MC-Semantics (or mcsema, pronounced 'em see se ma') is a library to translate the semantics of native code to LLVM IR. The MC-Semantics project is separated into a few sub-projects:
- Control Flow Recovery
- Instruction Semantics
- Binary File Parsing
- Semantics Testing
We hope that this library is useful to the program analysis and reverse engineering community. Currently it supports the translation of semantics for x86 programs and supports subsets of integer arithmetic, floating point, and vector operations. Work is in progress, and additional semantics are constantly being added.
Patches are welcome.
MC-Semantics is separated into two conceptual parts: control flow recovery and instruction translation.
The two parts communicate via a control flow graph structure that contains native code.

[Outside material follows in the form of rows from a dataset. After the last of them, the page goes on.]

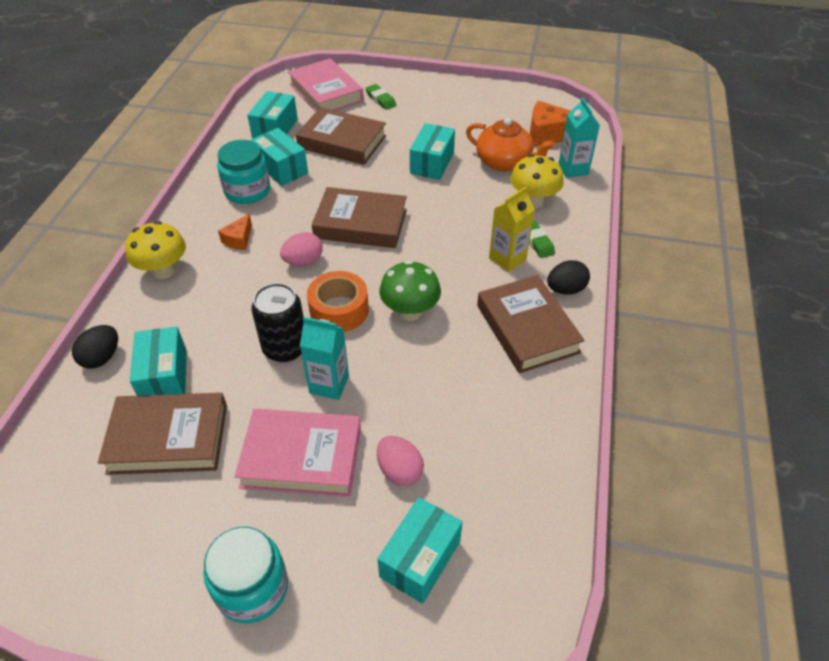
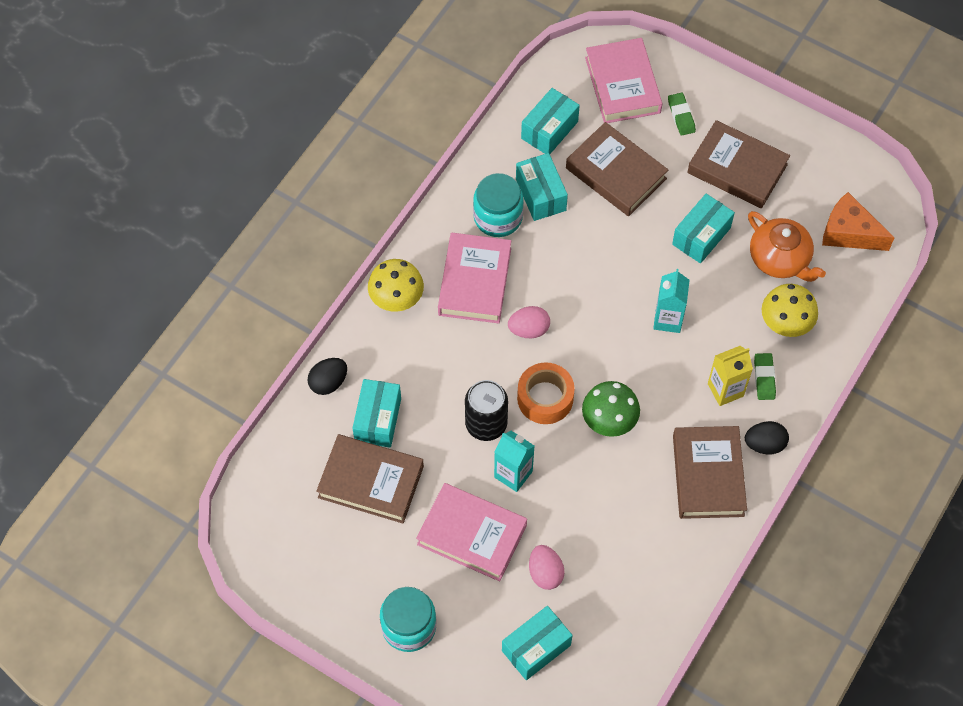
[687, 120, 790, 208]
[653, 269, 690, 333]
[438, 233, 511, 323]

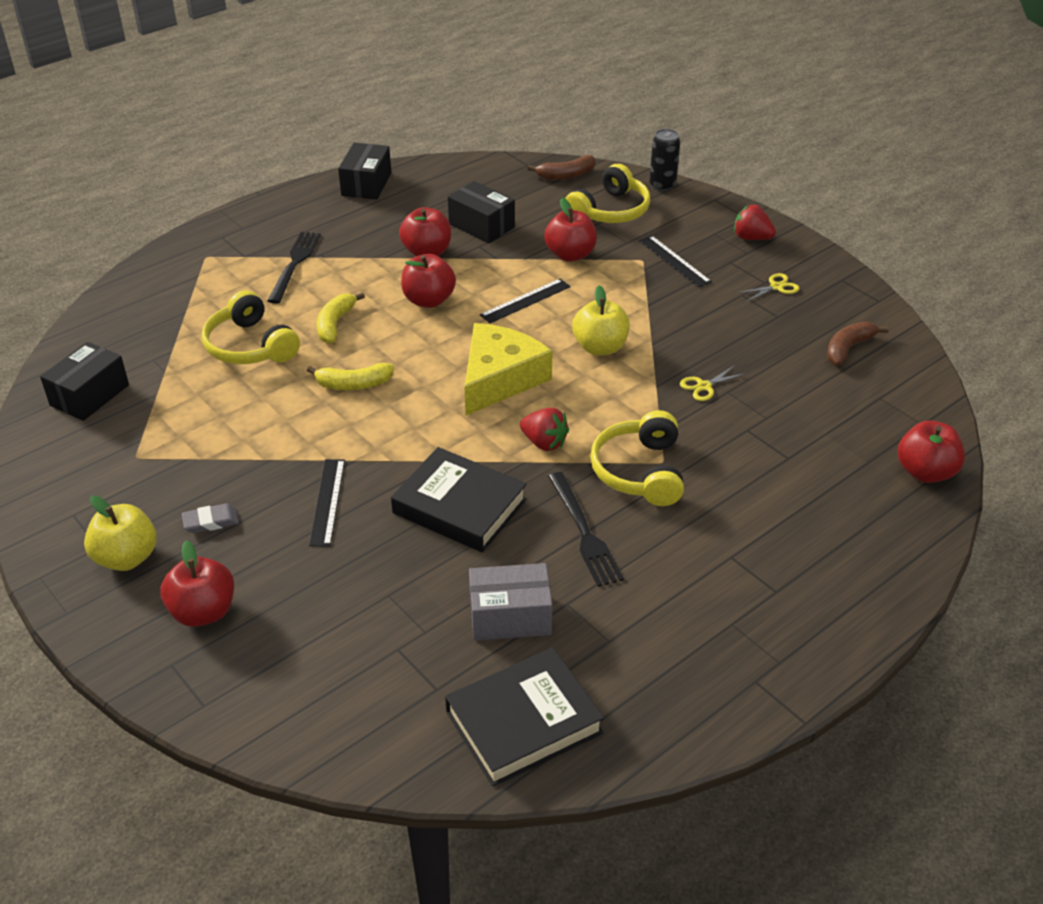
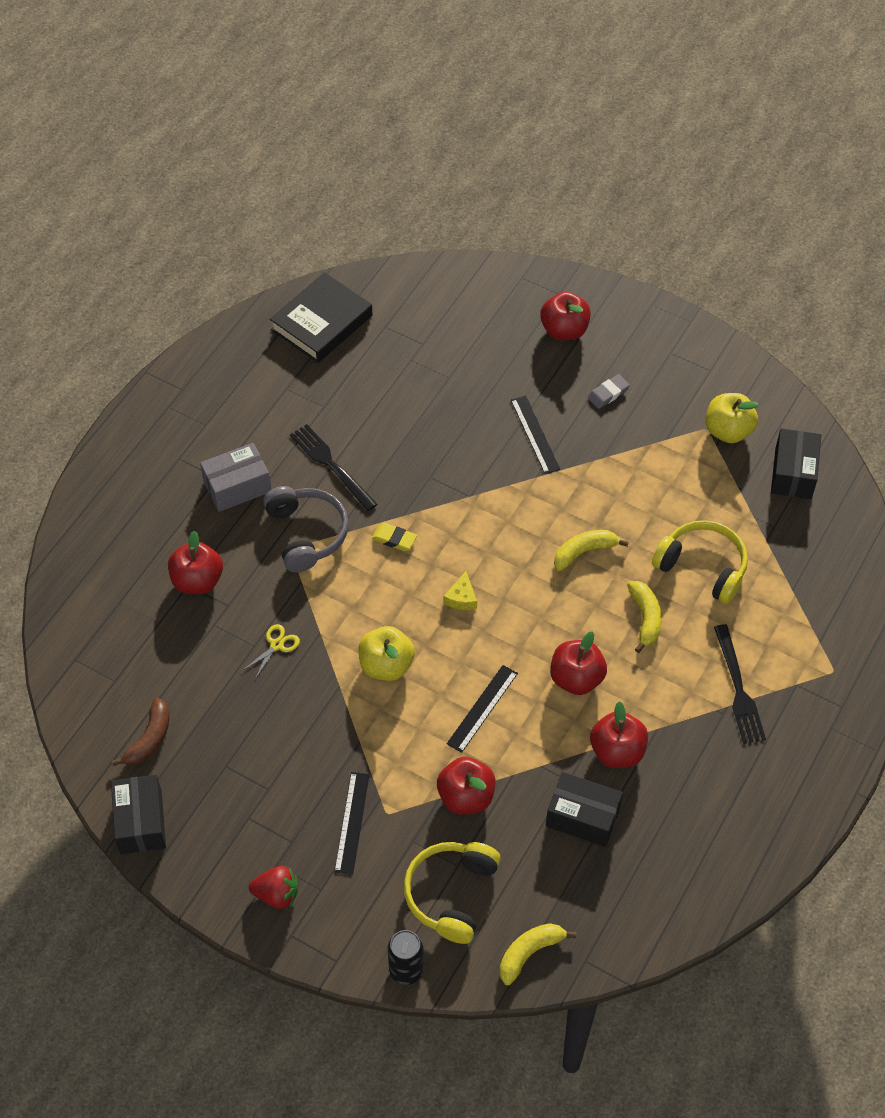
[391, 447, 527, 552] (first image)
[737, 273, 800, 302] (first image)
[705, 393, 759, 443]
[111, 775, 166, 854]
[200, 443, 271, 512]
[168, 531, 223, 594]
[372, 523, 417, 551]
[500, 923, 577, 985]
[263, 486, 349, 572]
[334, 772, 370, 875]
[443, 571, 477, 610]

This control flow graph structure connects basic blocks and defines information about external calls, but provides no further semantic information.
The bin_descend
program attempts to recover a control flow graph from a given binary file. It will write the recovered control flow graph into a Google Protocol Buffer serialized file. There is also an IDAPython script to recover control flow from within IDA Pro.
The cfg_to_bc
program attempts to convert a control flow graph structure into LLVM bitcode. This translation process is more a transcription act than an analysis, since a control flow structure has already been recovered.
The problems of instruction semantics and control flow recovery are separated. Any recovered control flow graph, from any mechanism, may be analyzed and studied in an LLVM intermediate representation.
Detailed design and usage information can be found in the docs directory.
Detailed build instructions are at docs/BUILDING.md.
Usage instructions, with examples, are at docs/TOOLS.md. For more examples, see the demos described in docs/DEMOS.md.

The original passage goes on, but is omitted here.